On a tous été marqués par le Bataclan. On a tous dans l’hexagone un cousin un voisin un péquin moyen qui y était. Mais celui qui y était ne le dit pas. Il est entré dans l’indicible. On dit « Mon cousin mon voisin était au Bataclan ». «Il », celui qui y était, ne dit pas « J’étais au Bataclan ». Soit parce qu’il est mort dedans, soit parce que la mort est encore dedans.
C’est quoi le Bataclan ?
« Avant », c’était un nom propre. Celui d’une salle de spectacle parisienne. Et oui, on aimait dire fièrement « J’étais au Bataclan » pour le concert de Lui, pour le concert de Elle, pour le concert de Eux.
« Maintenant », c’est un nom sale, plein de sang.
« Après », ce sera un nom commun. On ne dira plus « C’était l’enfer », on dira « C’était le Bataclan ».
Tout a changé le soir où le spectacle du métal mortel des hommes a remplacé celui des aigles du métal mortel.
On a tous été marqué par le Bataclan. Ceux qui y étaient ne sont pas restés anonymes, leurs photos les unes après les autres ont marqué les réseaux sociaux. Il, Elle, Eux…

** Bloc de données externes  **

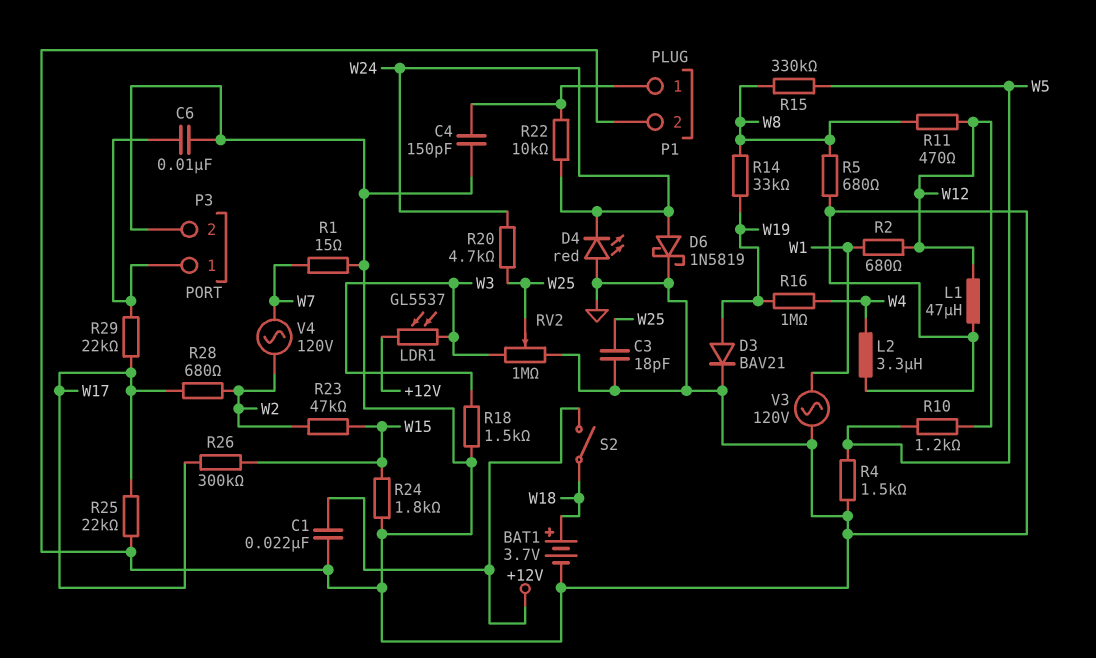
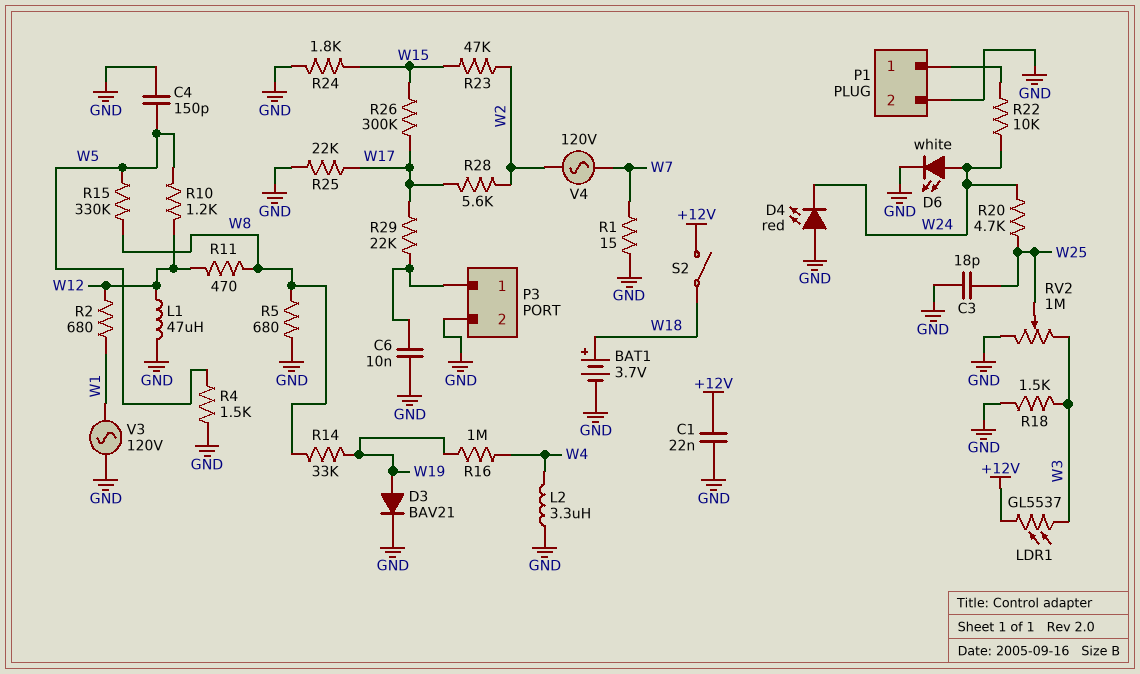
C4: 150pF (GND, P1/1) -> 150pF (GND, W5)
D6: schottky 1N5819 (A W24, K GND) -> LED white (A W24, K GND)
R28: 680 (W2, W17) -> 5.6k (W2, W17)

Mais «On », nous qui n’y étions pas, « On » reste anonymes. « On » n’y était pas, mais à notre façon, chacun, chacune, « On » a vécu « ça ». Et « On » a été renversés, choqués, secoués. Mais au nom de quoi « On » aurait le droit, la légitimité d’en parler, puisqu’ « On » n’y était pas ? « On » n’a pas vécu « ça »…
« ça »… A quoi « ça » ressemble ? Ce bouleversement d’un truc qu’on a vécu sans vraiment le vivre ? Ce basculement intérieur provoqué par un événement extérieur, qui nous fait toucher du doigt que quelque chose oui quelque chose relie les êtres, même ceux qui sont sans liens ?
L’art… une fois encore, c’est l’art qui peut exprimer l’indicible.
Quand certains croient étouffer la douleur sous trente tonnes de fleurs, Nadine Vergues l’exprime dans ces corps blessés qui tentent de s’extirper de la fatalité, qui luttent pour ne pas ajouter leur photo à la guirlande macabre des portraits de ceux qui n’ont pas survécu, ceux que l’ange aux ailes dérisoires a réussi à extirper vivants de l’écrasement métallique des aigles musiciens.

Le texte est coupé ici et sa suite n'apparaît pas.